##### Data section #####

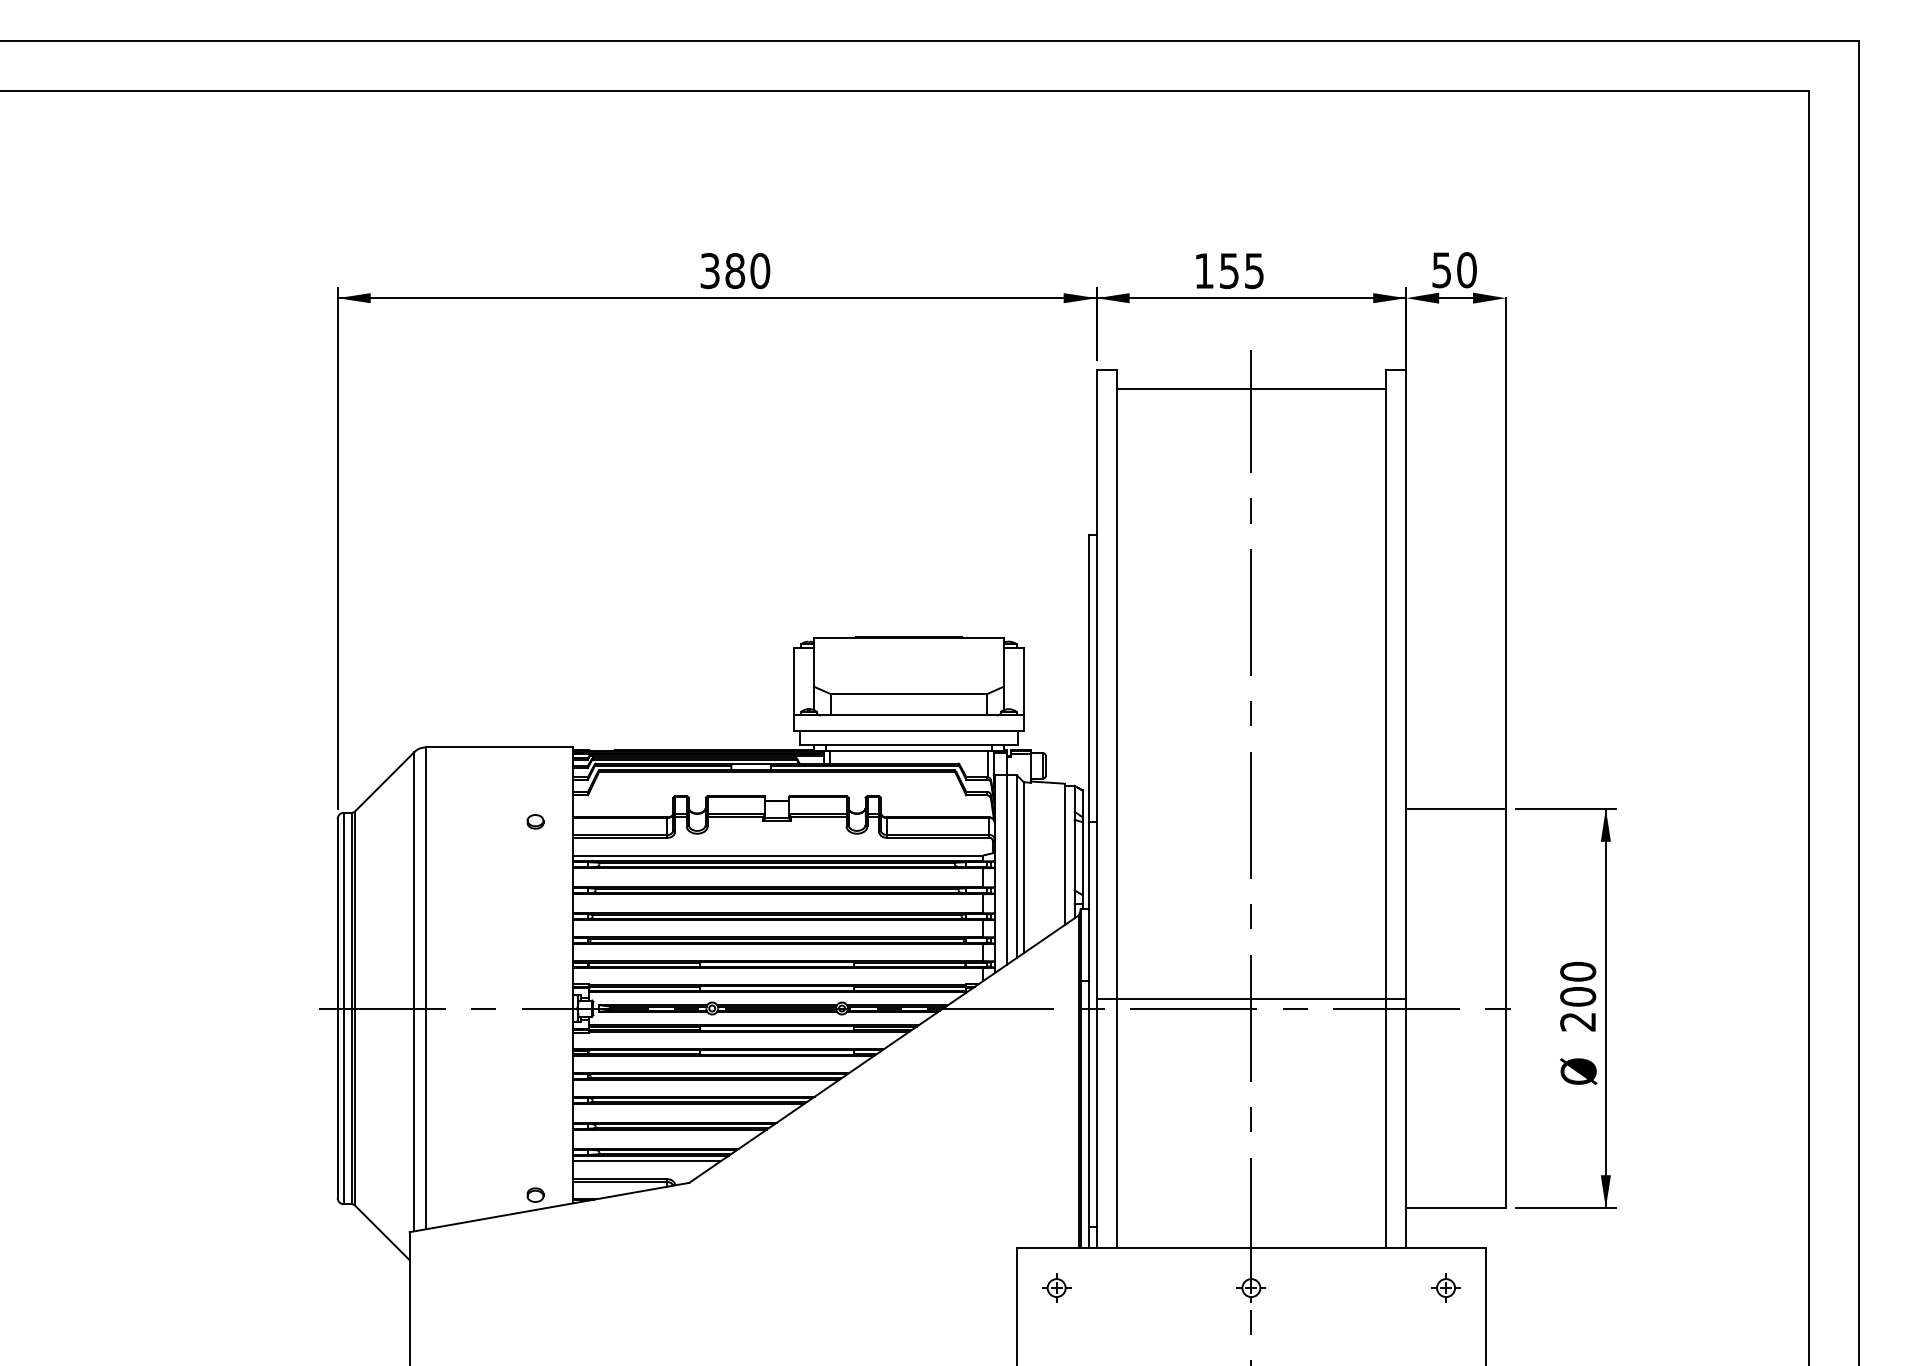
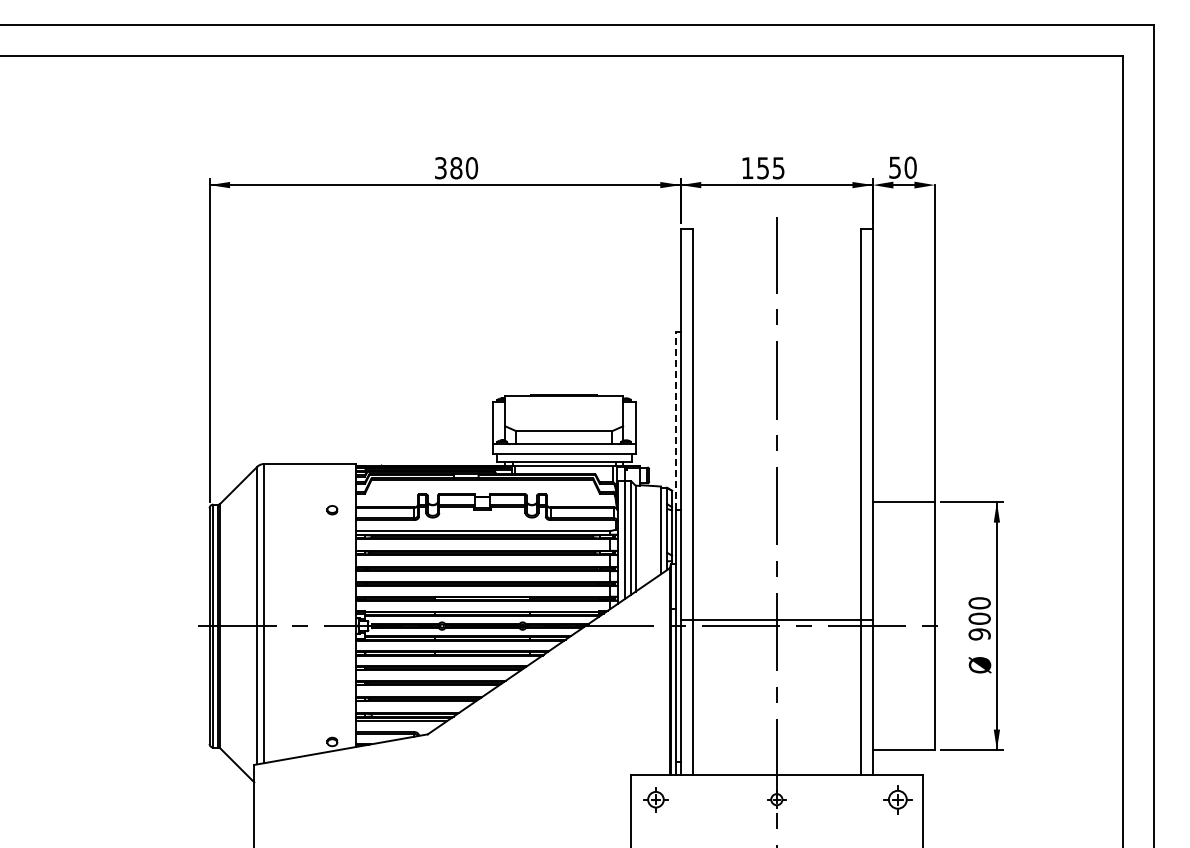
line: (1250, 389) -> (776, 241), removed
line: (1088, 678) -> (675, 421), solid -> dashed
text: (1577, 1022) -> (979, 634), 200 -> 900
part: (1055, 1287) -> (655, 799), size x1.4
part: (1445, 1287) -> (897, 799), size x1.6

#####

# [What to work on]
Write the material above out again exactly. Omit every image.

# [Response for this exercise]
line: (1250, 389) -> (776, 241), removed
line: (1088, 678) -> (675, 421), solid -> dashed
text: (1577, 1022) -> (979, 634), 200 -> 900
part: (1055, 1287) -> (655, 799), size x1.4
part: (1445, 1287) -> (897, 799), size x1.6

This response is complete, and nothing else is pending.